United Airlines Holdings Inc. said it expected to lose more money than expected in the first quarter, after the government this month ordered dozens of Boeing 737 Max 9 jets grounded following a mid-air blowout on an Alaska Airlines flight.

But shares of United UAL, -0.95% rallied 6% after hours on Monday, after the air carrier forecast a full-year profit that was better than expected. That forecast followed a jump in fourth-quarter results that beat expectations, helped by both United’s premium-cabin offerings and its cheaper basic economy fares.

For the first quarter, United said it it expected to lose 35 cents to 85 cents a share on an adjusted basis. That’s worse than Wall Street’s expectations for a 23-cent per-share loss. United flies 79 Max 9 jets.

United also said the groundings would push its costs higher. In a filing, the carrier said it expected “an impact of approximately 3 percentage points of incremental [adjusted unit costs] based on the fleet being grounded January 6, 2024 through January 31, 2024.”

The Federal Aviation Administration grounded 171 Max 9 jets this month after a panel on one such jet being flown by Alaska Airlines tore away, forcing an emergency landing. No severe injuries were reported. But Boeing BA, -0.04% and air-safety regulators are likely to come under deeper scrutiny as inspections continue.

Still, United said that for the full year, it expected adjusted earnings per share of between $9 and $11. That was above FactSet expectations for $9.53.

Shares were up 5.4% after hours. United’s earnings conference call to discuss the results and forecasts takes place on Tuesday morning.
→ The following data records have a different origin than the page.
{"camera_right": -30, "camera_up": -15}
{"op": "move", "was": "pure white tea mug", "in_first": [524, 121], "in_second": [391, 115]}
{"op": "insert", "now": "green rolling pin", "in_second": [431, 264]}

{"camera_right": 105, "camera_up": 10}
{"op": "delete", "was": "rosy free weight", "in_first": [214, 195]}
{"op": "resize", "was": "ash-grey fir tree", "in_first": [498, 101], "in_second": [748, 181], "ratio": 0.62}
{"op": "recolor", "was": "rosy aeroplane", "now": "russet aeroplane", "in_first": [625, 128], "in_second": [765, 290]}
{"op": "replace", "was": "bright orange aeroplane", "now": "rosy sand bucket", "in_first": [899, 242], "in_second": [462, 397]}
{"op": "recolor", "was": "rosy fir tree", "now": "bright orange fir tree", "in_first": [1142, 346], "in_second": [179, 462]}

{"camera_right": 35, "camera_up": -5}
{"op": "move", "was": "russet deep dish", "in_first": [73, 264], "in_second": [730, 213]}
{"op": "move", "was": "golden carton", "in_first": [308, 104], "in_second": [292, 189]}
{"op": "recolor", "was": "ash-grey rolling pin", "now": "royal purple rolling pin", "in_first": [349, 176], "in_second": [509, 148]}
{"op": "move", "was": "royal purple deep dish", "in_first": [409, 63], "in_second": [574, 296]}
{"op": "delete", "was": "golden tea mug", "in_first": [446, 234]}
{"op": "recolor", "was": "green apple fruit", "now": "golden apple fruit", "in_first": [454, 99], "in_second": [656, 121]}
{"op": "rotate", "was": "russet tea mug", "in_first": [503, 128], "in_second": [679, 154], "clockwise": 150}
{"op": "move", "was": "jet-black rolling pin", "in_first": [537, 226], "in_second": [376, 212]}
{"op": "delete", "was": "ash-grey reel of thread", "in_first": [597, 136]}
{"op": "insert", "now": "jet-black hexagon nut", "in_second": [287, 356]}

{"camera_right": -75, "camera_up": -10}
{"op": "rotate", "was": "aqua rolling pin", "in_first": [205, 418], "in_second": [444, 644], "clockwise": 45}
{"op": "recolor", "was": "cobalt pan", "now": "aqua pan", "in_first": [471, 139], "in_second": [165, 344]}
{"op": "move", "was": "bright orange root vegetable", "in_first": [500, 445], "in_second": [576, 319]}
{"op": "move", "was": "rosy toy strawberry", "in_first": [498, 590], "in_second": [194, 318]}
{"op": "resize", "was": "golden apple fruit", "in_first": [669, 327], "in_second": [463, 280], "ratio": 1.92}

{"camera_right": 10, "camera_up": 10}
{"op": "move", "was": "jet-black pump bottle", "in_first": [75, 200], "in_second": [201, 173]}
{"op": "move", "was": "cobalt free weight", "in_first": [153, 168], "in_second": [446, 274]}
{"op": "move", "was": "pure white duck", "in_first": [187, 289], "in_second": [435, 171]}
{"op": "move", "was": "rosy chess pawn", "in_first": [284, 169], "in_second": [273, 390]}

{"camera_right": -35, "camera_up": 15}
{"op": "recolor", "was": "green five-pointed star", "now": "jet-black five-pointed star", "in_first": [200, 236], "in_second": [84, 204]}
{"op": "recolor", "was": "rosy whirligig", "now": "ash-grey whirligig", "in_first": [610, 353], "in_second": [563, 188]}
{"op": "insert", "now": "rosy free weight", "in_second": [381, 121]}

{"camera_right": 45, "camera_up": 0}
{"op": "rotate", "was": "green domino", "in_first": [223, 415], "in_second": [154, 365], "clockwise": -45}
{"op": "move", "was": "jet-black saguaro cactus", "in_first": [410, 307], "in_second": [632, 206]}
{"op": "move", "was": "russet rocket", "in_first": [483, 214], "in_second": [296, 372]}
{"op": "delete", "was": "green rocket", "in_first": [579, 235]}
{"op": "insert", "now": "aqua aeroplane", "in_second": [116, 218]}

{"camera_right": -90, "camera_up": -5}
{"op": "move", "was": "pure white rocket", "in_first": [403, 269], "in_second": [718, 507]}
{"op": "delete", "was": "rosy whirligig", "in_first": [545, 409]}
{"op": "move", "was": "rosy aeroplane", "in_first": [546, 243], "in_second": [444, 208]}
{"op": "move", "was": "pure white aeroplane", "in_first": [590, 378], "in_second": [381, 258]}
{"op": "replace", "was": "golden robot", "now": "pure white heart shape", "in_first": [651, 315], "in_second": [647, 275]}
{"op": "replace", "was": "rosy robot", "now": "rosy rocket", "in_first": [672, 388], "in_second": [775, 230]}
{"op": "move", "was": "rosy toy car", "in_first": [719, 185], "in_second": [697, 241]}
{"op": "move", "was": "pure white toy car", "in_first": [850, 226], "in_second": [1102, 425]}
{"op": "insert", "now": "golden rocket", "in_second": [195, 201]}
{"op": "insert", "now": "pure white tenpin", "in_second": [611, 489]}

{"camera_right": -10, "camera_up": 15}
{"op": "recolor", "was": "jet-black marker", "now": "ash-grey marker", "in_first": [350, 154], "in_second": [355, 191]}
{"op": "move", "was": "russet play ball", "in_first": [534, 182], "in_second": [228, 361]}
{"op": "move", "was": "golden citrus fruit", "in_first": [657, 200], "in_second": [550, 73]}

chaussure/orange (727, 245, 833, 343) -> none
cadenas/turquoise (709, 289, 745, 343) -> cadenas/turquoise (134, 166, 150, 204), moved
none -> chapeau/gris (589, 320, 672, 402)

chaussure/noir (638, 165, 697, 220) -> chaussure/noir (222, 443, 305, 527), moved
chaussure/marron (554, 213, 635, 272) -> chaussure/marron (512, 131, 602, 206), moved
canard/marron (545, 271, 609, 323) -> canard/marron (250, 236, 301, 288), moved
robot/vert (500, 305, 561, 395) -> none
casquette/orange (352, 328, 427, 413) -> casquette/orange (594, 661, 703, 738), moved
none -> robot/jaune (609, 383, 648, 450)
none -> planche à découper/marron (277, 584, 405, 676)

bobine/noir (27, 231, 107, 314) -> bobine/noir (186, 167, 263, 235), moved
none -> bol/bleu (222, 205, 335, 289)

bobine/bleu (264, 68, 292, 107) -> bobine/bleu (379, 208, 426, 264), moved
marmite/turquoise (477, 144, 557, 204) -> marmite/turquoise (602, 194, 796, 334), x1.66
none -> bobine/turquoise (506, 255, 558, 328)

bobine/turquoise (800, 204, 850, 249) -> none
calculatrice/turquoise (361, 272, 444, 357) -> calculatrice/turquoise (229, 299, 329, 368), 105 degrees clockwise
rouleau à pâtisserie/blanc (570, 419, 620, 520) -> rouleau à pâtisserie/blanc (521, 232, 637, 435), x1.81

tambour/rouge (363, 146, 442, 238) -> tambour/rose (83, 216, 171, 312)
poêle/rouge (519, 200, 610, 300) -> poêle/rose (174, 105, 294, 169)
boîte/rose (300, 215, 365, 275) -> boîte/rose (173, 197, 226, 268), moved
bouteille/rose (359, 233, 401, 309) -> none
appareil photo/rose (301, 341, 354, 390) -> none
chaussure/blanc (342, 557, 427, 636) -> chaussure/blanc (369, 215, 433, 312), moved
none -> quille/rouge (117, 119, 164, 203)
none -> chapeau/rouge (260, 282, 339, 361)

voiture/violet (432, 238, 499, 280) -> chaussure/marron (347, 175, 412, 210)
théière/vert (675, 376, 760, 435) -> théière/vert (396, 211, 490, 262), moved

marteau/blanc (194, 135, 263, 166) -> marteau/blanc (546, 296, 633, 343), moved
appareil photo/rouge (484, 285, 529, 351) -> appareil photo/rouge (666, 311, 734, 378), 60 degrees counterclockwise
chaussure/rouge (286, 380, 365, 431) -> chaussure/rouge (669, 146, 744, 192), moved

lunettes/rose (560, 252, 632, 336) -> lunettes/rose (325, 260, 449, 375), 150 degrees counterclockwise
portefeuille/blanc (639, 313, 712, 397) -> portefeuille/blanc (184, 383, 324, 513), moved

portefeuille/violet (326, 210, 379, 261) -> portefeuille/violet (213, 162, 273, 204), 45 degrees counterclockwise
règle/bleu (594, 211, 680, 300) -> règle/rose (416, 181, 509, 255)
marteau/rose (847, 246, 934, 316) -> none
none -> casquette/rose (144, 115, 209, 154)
Chief Executive Scott Kirby, in a statement, said he expected the trends United saw last year to continue. But the carrier is entering a year already marked by heightened drama in the airline industry.

Some analysts have expressed worries that airlines still have too many flights and too little demand, and are still dealing with higher costs after two years of “revenge” travel. With the fate of the Max 9 still in limbo, Jefferies analysts said in a note late Monday that United’s full-year outlook was “vague.”

Elsewhere, rivals Spirit Airlines Inc. SAVE, +19.46% and JetBlue Airways Corp. JBLU, +0.20% are trying to keep their merger deal alive, after a federal judge blocked it last week. Analysts have cast doubt on Spirit’s ability to survive on its own. Meanwhile, the Federal Aviation Administration over the weekend recommended inspections on a second Boeing aircraft model, the 737-900ER.

United reported fourth-quarter net income of $600 million, or $1.81 a share, compared with $843 million, or $2.55 a share, in the same quarter in 2022. United’s adjusted earnings were $2 a share.

Revenue rose 9.9% to $13.63 billion.

Analysts polled by FactSet expected adjusted earnings per share of $1.69, on revenue of $13.55 billion.

“United’s diversified revenue strategy proved, once again, to be a critical, differentiated, competitive advantage,” the company said in a statement. “United’s premium cabin saw an increase in revenue of 16% for the quarter year over year, while its basic economy offering again saw a substantial revenue increase of 20% for the quarter year over year.”

BofA analysts this month upgraded shares of United to a buy rating. They said the company’s slightly more aggressive focus on transatlantic travel than its rivals, and said its focus on higher-end seating arrangements and other amenities had been paying off.